The New York Times begins to publish sections of the so-called “Pentagon Papers,” a top-secret Department of Defense study of America’s involvement in the Vietnam War. The papers indicated that the American government had been lying to the people for years about the Vietnam War and the papers seriously damaged the credibility of America’s Cold War foreign policy.
In 1967, Secretary of Defense Robert McNamara ordered his department to prepare an in-depth history of American involvement in the Vietnam War. McNamara had already begun to harbor serious doubts about U.S. policy in Vietnam, and the study–which came to be known as the “Pentagon Papers”–substantiated his misgivings. Top-secret memorandums, reports, and papers indicated that the U.S. government had systematically lied to the American people, deceiving them about American goals and progress in the war in Vietnam. The devastating multi-volume study remained locked away in a Pentagon safe for years. In 1971, Daniel Ellsberg, a Defense Department employee who had turned completely against the war, began to smuggle portions of the papers out of the Pentagon. These papers made their way to the New York Times, and on June 13, 1971, the American public read them in stunned amazement. The publication of the papers added further fuel to the already powerful antiwar movement and drove the administration of President Richard Nixon into a frenzy of paranoia about information “leaks.” Nixon attempted to stop further publication of the papers, but the Supreme Court refused to issue an injunction.

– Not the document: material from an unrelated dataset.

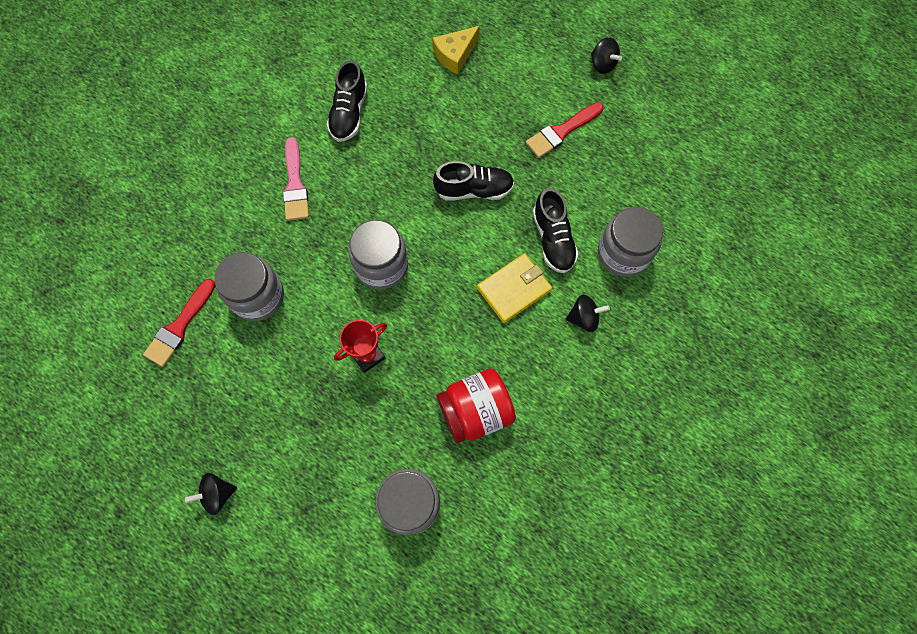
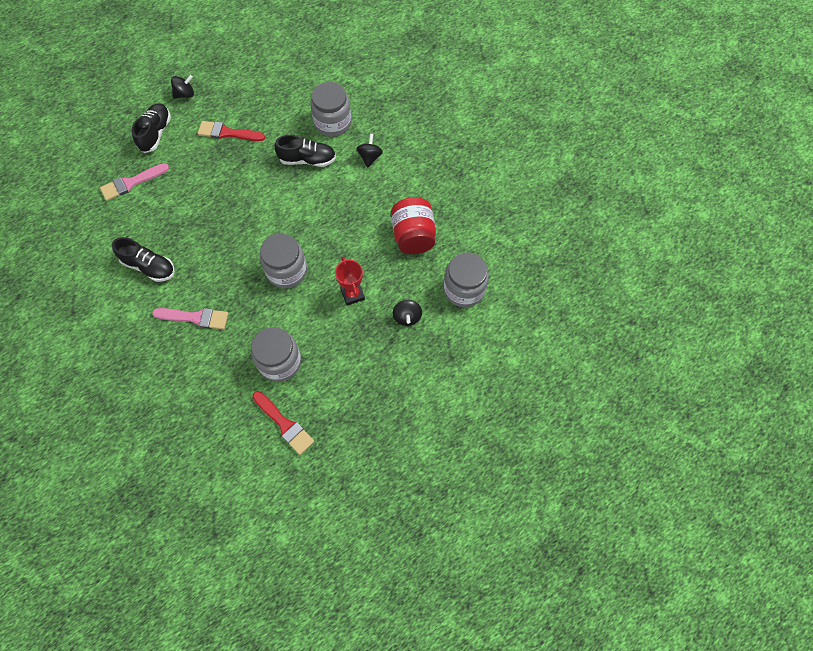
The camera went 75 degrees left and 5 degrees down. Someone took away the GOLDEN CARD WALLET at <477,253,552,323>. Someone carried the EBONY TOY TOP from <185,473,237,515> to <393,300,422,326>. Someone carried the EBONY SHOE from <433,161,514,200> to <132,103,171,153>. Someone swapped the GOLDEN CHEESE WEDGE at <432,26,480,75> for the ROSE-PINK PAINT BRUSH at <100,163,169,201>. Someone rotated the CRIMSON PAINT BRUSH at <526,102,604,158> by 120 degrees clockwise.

The “Pentagon Papers” further eroded the American public’s confidence in their nation’s Cold War foreign policy. The brutal, costly, and seemingly endless Vietnam War had already damaged the government’s credibility, and the publication of the “Pentagon Papers” showed people the true extent to which the government had manipulated and lied to them. Some of the most dramatic examples were documents indicating that the Kennedy administration had openly encouraged and participated in the overthrow of South Vietnamese President Ngo Dinh Diem in 1963; that the CIA believed that the “domino theory” did not actually apply to Asia; and that the heavy American bombing of North Vietnam, contrary to U.S. government pronouncements about its success, was having absolutely no impact on the communists’ will to continue the fight.